Often framed as a weakness, vulnerability is one of the strongest attributes one could have, so much so that I would even consider it a superpower.
When people think of the word vulnerability, they often just associate it with emotions. Which, ew, right? No. Emotions are beautiful; they reflect something deeper than the surface, something that our brains cannot proclaim but our hearts can. True passion, devotion and even pain.
Yet as a culture, we seem to oppose the beauty within our feelings; therefore, making vulnerability a word that, quite frankly, makes us want to vomit.
When people in the past asked me about personal parts of my life, I have physically felt myself flinching away from the conversation.
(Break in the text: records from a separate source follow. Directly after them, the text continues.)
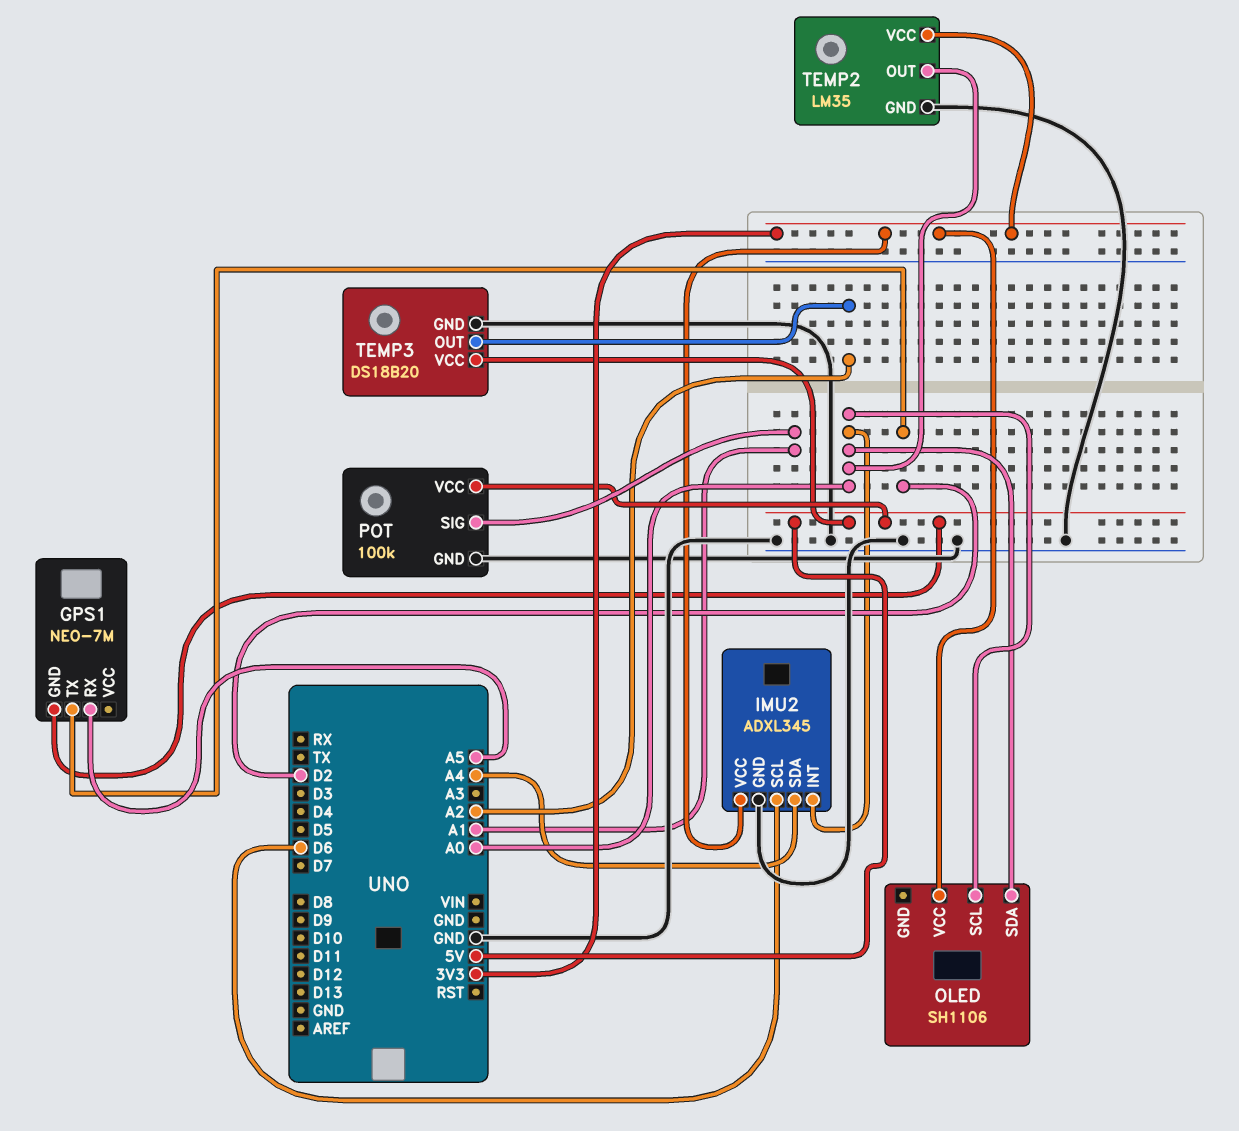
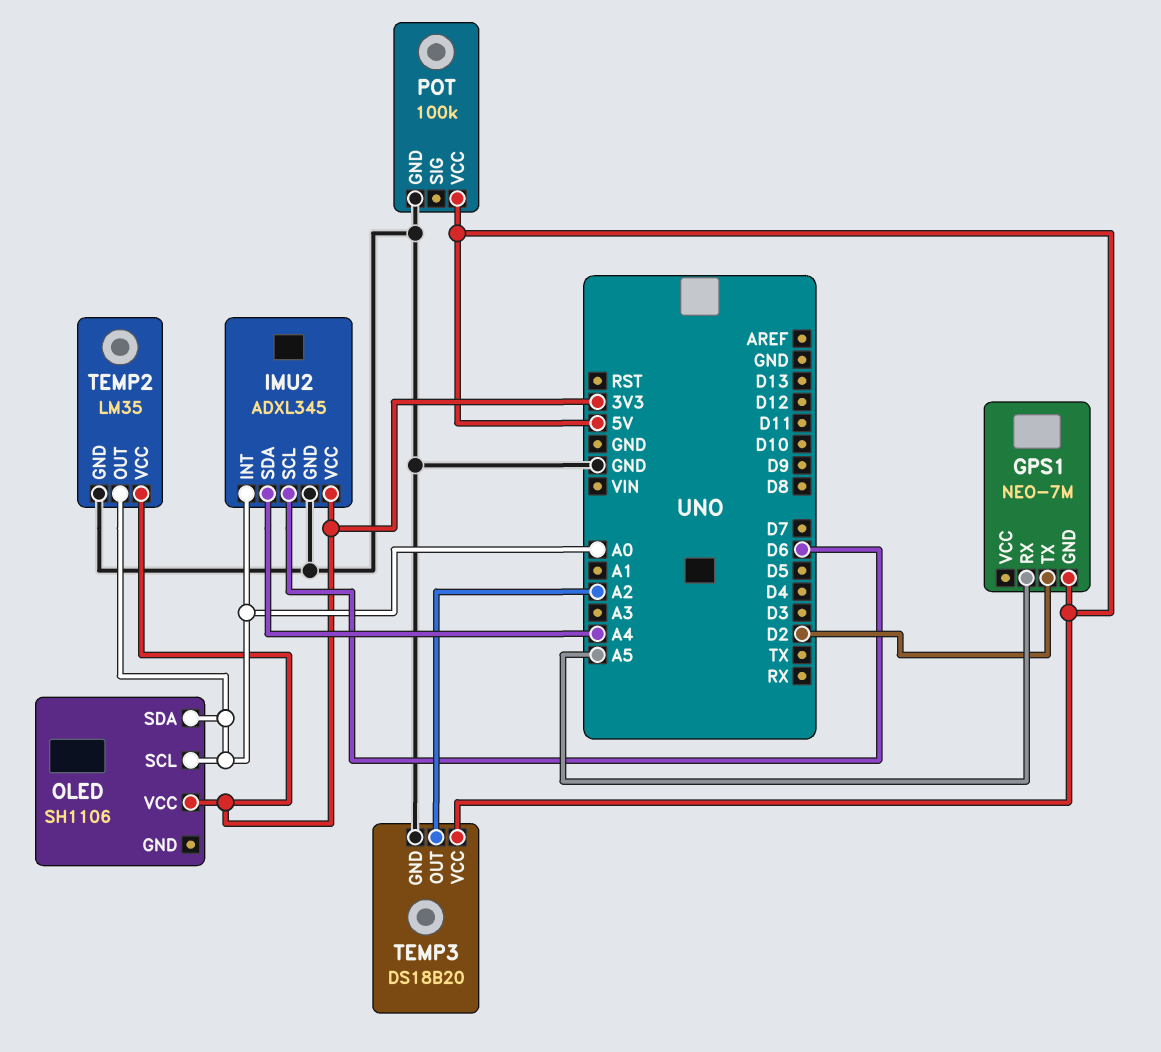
POT pin SIG: A1 -> none

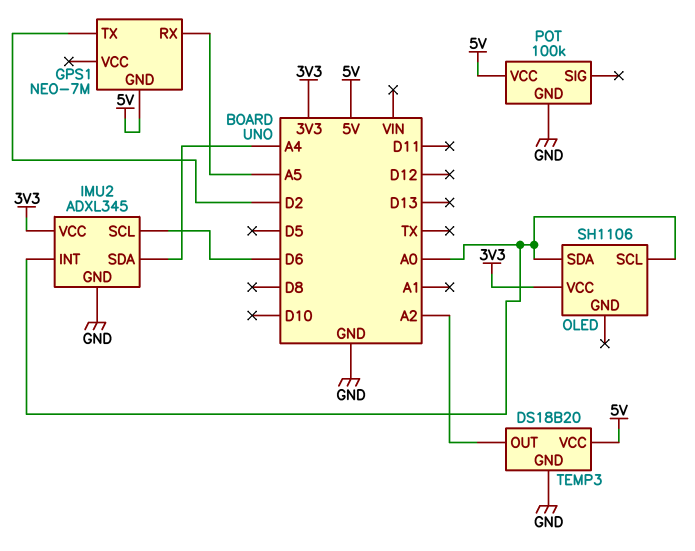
TEMP2: LM35 -> none
TEMP2 pin GND: GND -> none
TEMP2 pin OUT: A0 -> none
TEMP2 pin VCC: 3V3 -> none

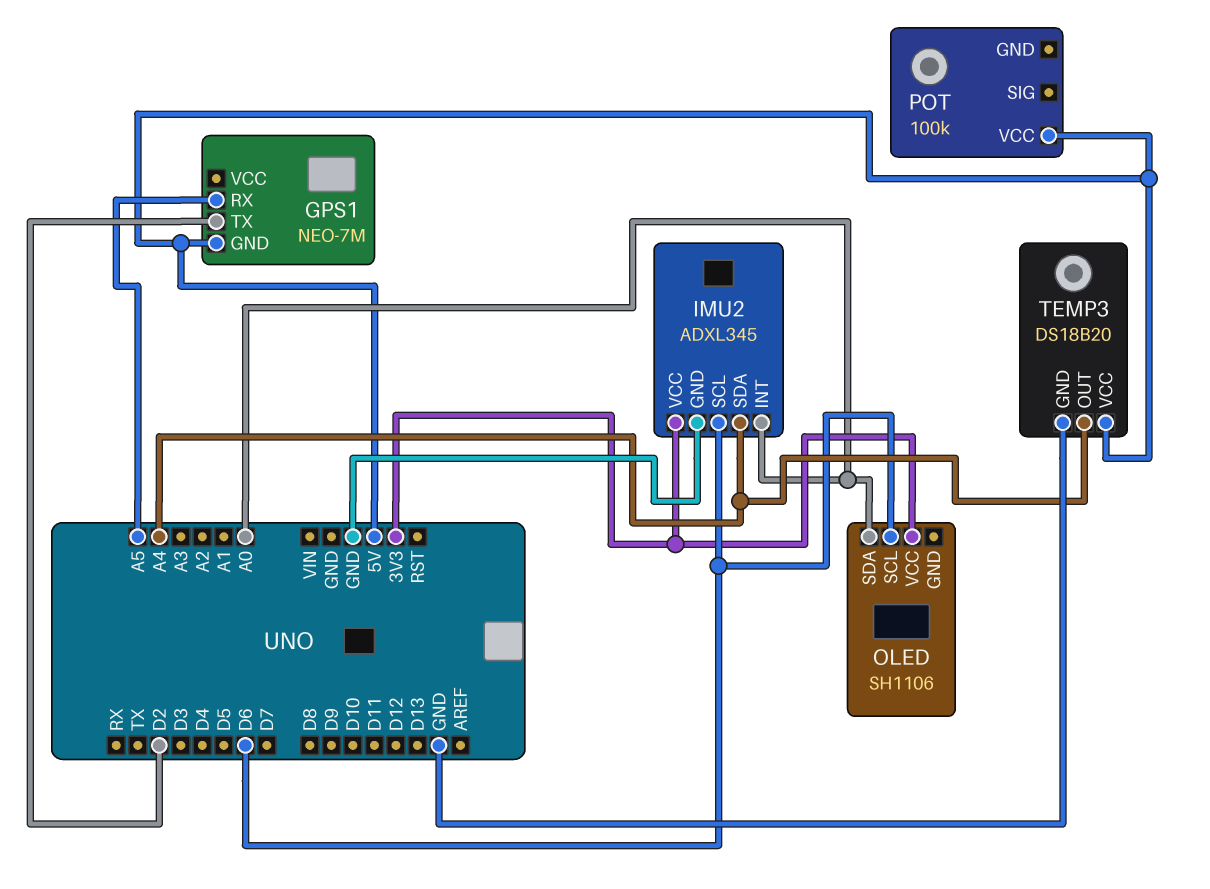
OLED pin SCL: A0 -> D6
POT pin GND: GND -> none
TEMP3 pin OUT: A2 -> A4

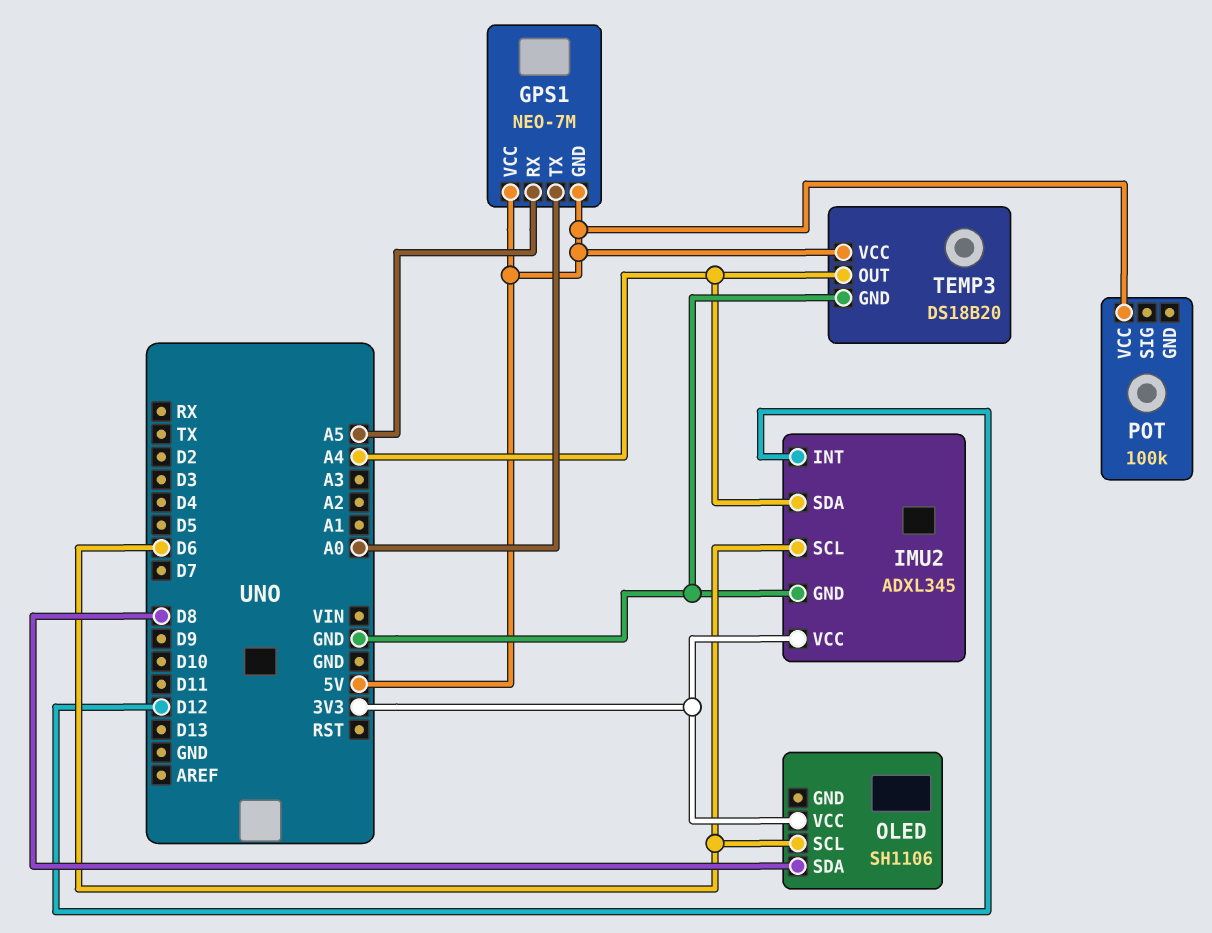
GPS1 pin TX: D2 -> A0
GPS1 pin VCC: none -> 5V
IMU2 pin INT: A0 -> D12
OLED pin SDA: A0 -> D8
I would immediately show visible awkwardness, yearning to disappear into the shadows, hoping they won’t shed light on that conversation again.
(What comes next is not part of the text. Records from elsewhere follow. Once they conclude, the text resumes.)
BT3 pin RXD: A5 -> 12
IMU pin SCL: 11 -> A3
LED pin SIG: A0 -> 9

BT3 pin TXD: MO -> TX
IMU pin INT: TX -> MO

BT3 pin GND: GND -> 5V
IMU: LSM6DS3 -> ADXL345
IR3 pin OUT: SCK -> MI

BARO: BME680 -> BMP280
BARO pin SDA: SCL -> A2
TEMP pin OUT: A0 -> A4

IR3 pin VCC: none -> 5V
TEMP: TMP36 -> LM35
Not that I would have anything scary or bad to say, I simply didn’t want to talk about anything remotely emotional to anyone. No matter how close we were.
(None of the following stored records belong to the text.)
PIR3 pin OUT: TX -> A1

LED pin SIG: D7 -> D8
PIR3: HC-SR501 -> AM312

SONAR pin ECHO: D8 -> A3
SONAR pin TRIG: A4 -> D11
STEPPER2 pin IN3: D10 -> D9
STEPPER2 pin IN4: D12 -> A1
However, gratefully, I have grown as a human being. Now, I won’t say I am perfectly comfortable with vulnerability; it can still be a little hard for me to open up sometimes but I will say that I welcome it much more than before.
When I first came to college, I was terrified of not being able to find community. Not just finding them but making connections, I’m not very good at that second part. Although through this process of trying to build relationships with others, I learned that vulnerability is such a key skill that forms true, genuine connections. It prevents you from performing around people.
When you’re able to be honest with those around you and truly express your feelings, people are eager to listen, intrigued and feel trusted within the relationship. This creates an unintentional desire within them to further pursue the relationship.
There is something so pure about being able to open up about situations, feelings or even flaws with someone whilst they listen without eyes of shame but understanding.
Now, many of us just assume we won’t be able to find these people and to that I want to encourage us to change our perspective of the people around us. We likely think this way simply because we never allowed ourselves to be vulnerable around them.
More importantly, if you are vulnerable and the people around you are judgmental… I hate to break it to you, but they are just not good people.
Not only are relationships built through vulnerability standing on foundations of true connection, but we ourselves grow in atmospheres that we didn’t even know about.
Transparency is healing to our souls. So by being able to speak the truth, we break away the chains holding us down. We start to walk on a path of authenticity and transformation.
Once I started being more vulnerable to those around me, I received beneficial feedback, became more emotionally mature and overall developed a healthy way of processing my feelings. All things I wasn’t exactly searching for when I came to college, but trust me, I am not regretting one bit of it.
So I hope the same can be said for you. I hope I can encourage you in some way to break that wall of yours and open up to someone. On whatever topic you feel, just in a way that allows you to be fully honest with them and yourself.
Speaking of being honest with ourselves, it’s hard to understand our own feelings when we don’t even share them with ourselves. Vulnerability gives us that chance to understand our own feelings and by never sharing them, we struggle to fully understand what our heart is trying to say.
You genuinely wouldn’t realize how much your life changes when you take a step into your emotions. You no longer perceive them as gross but as something that is worth sharing with those around you. Through this, a light is produced within you that doesn’t just shine but illuminates those around you, and encaptures them in it, all while also strengthening bonds and personal growth.
To me, this is so outstanding to witness. A genuine superpower that we all have access to, we just refuse to do so because of our own fears and anxiety, which is relatable. It’s common to be fearful of our own feelings. I must ask, how far are you willing to let your own fears dictate the way you live?
Your feelings are a part of you. We shouldn’t be rejecting them but embracing them, honoring who we are as people and taking part in such a gift that we’ve been given. Go, be vulnerable and branch into the person you were meant to be.